While raw images have distinct advantages over sRGB images, e.g., linearity and fine-grained quantization levels, they are not widely adopted by general users due to their substantial storage requirements. Very recent studies propose to compress raw images by designing sampling masks within the pixel space of the raw image. However, these approaches often leave space for pursuing more effective image representations and compact metadata. In this work, we propose a novel framework that learns a compact representation in the latent space, serving as metadata, in an end-to-end manner. Compared with lossy image compression, we analyze the intrinsic difference of the raw image reconstruction task caused by rich information from the sRGB image. Based on the analysis, a novel backbone design with asymmetric and hybrid spatial feature resolutions is proposed, which significantly improves the rate-distortion performance. Besides, we propose a novel design of the context model, which can better predict the order masks of encoding/decoding based on both the sRGB image and the masks of already processed features. Benefited from the better modeling of the correlation between order masks, the already processed information can be better utilized. Moreover, a novel sRGB-guided adaptive quantization precision strategy, which dynamically assigns varying levels of quantization precision to different regions, further enhances the representation ability of the model. Finally, based on the iterative properties of the proposed context model, we propose a novel strategy to achieve variable bit rates using a single model. This strategy allows for the continuous convergence of a wide range of bit rates. Extensive experimental results demonstrate that the proposed method can achieve better reconstruction quality with a smaller metadata size.

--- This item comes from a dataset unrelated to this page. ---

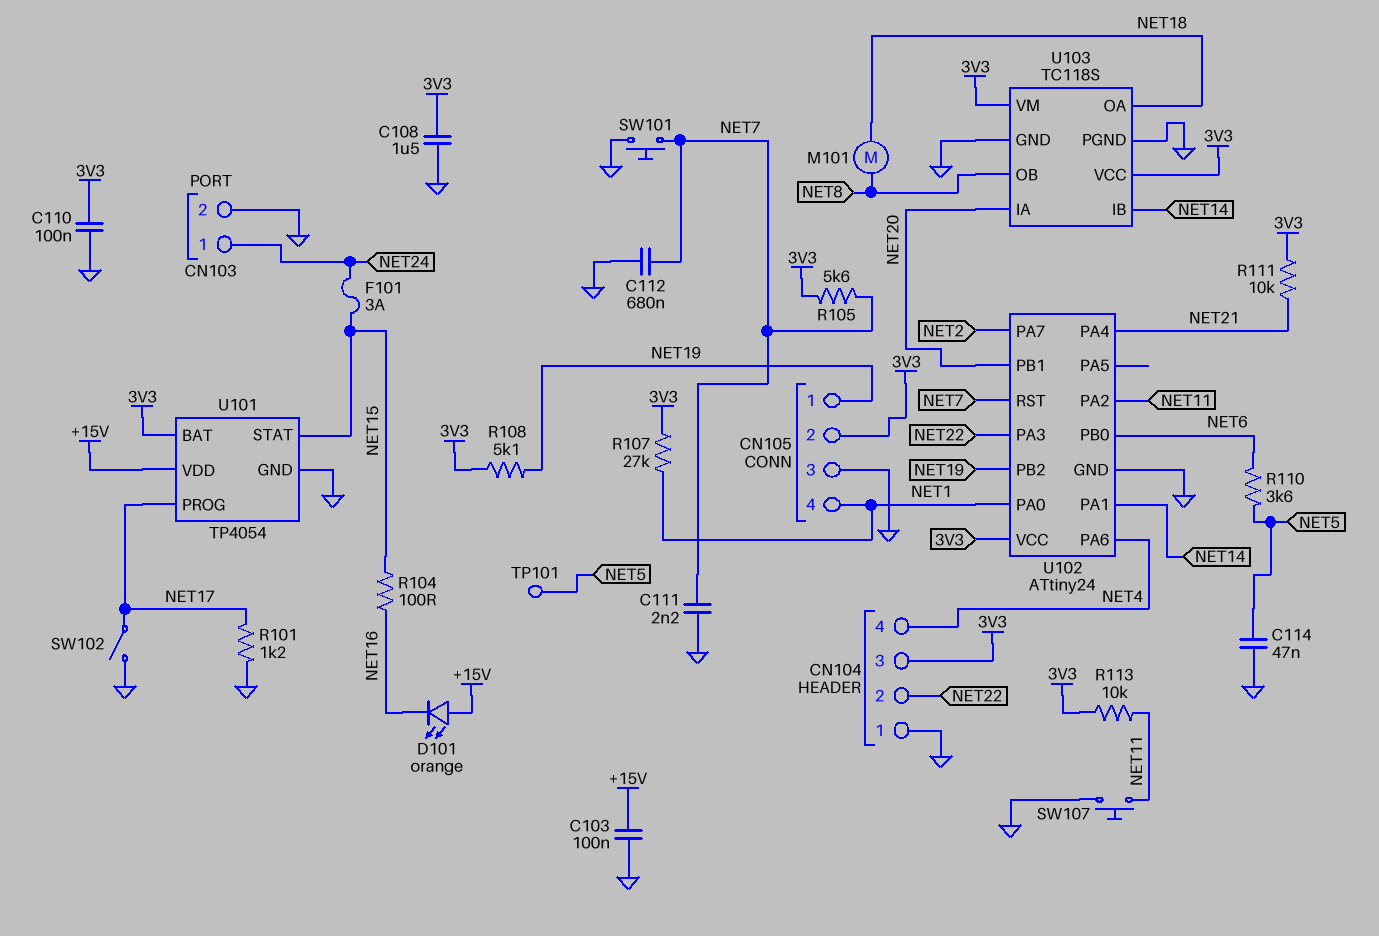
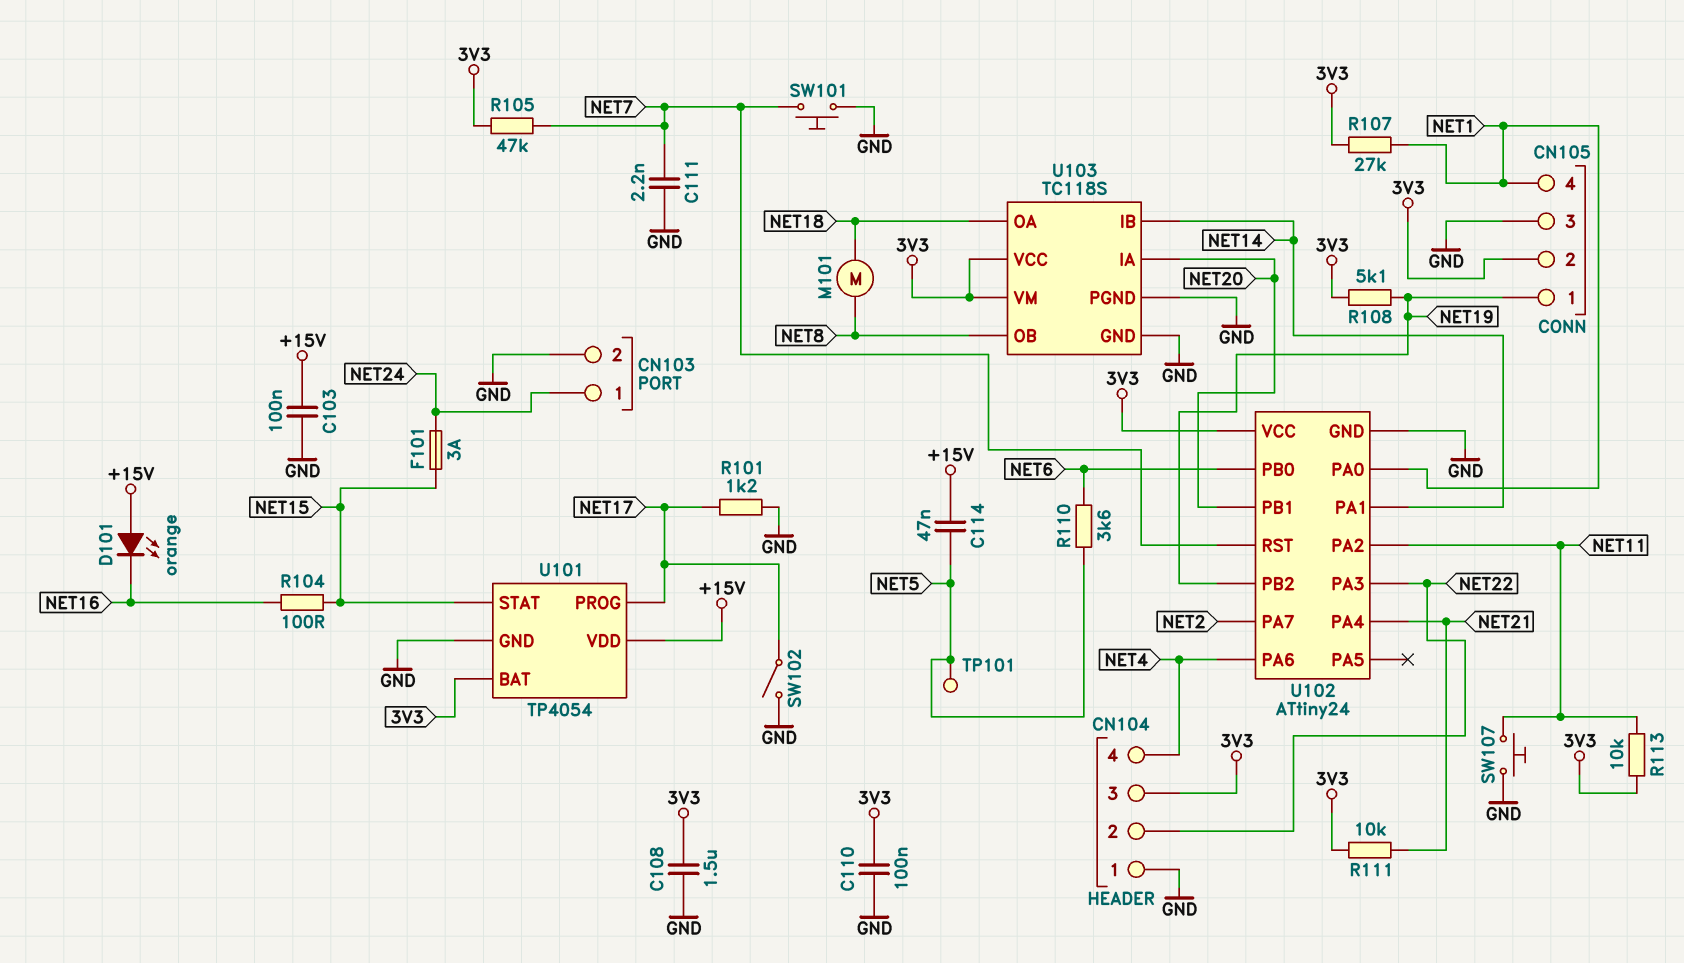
C112: 680nF (GND, NET7) -> none
C114: 47nF (GND, NET5) -> 47nF (+15V, NET5)
R105: 5.6k (3V3, NET7) -> 47k (3V3, NET7)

翻译：尽管原始图像相对于sRGB图像具有线性度与细粒度量化等级等显著优势，但由于其巨大的存储需求，并未被普通用户广泛采用。近期研究提出通过在原始图像像素空间内设计采样掩码来实现原始图像压缩。然而，这些方法在追求更高效的图像表示与紧凑元数据方面仍有提升空间。本研究提出了一种新颖框架，以端到端方式在潜在空间中学习紧凑表示作为元数据。与有损图像压缩相比，我们分析了sRGB图像丰富信息导致的原始图像重建任务的本质差异。基于该分析，我们提出了一种具有非对称混合空间特征分辨率的新型主干网络设计，显著提升了率失真性能。此外，我们提出了一种上下文模型新设计，可同时基于sRGB图像与已处理特征的掩码更准确地预测编码/解码顺序掩码。得益于对顺序掩码间相关性的更优建模，已处理信息得以更好利用。更进一步，提出了一种sRGB引导的自适应量化精度策略，可动态为不同区域分配不同量化精度级，增强了模型表示能力。最终，基于所提出上下文模型的迭代特性，我们提出了一种采用单一模型实现可变比特率的新策略，该策略支持宽范围比特率的连续收敛。大量实验结果表明，所提方法能以更小的元数据尺寸获得更好的重建质量。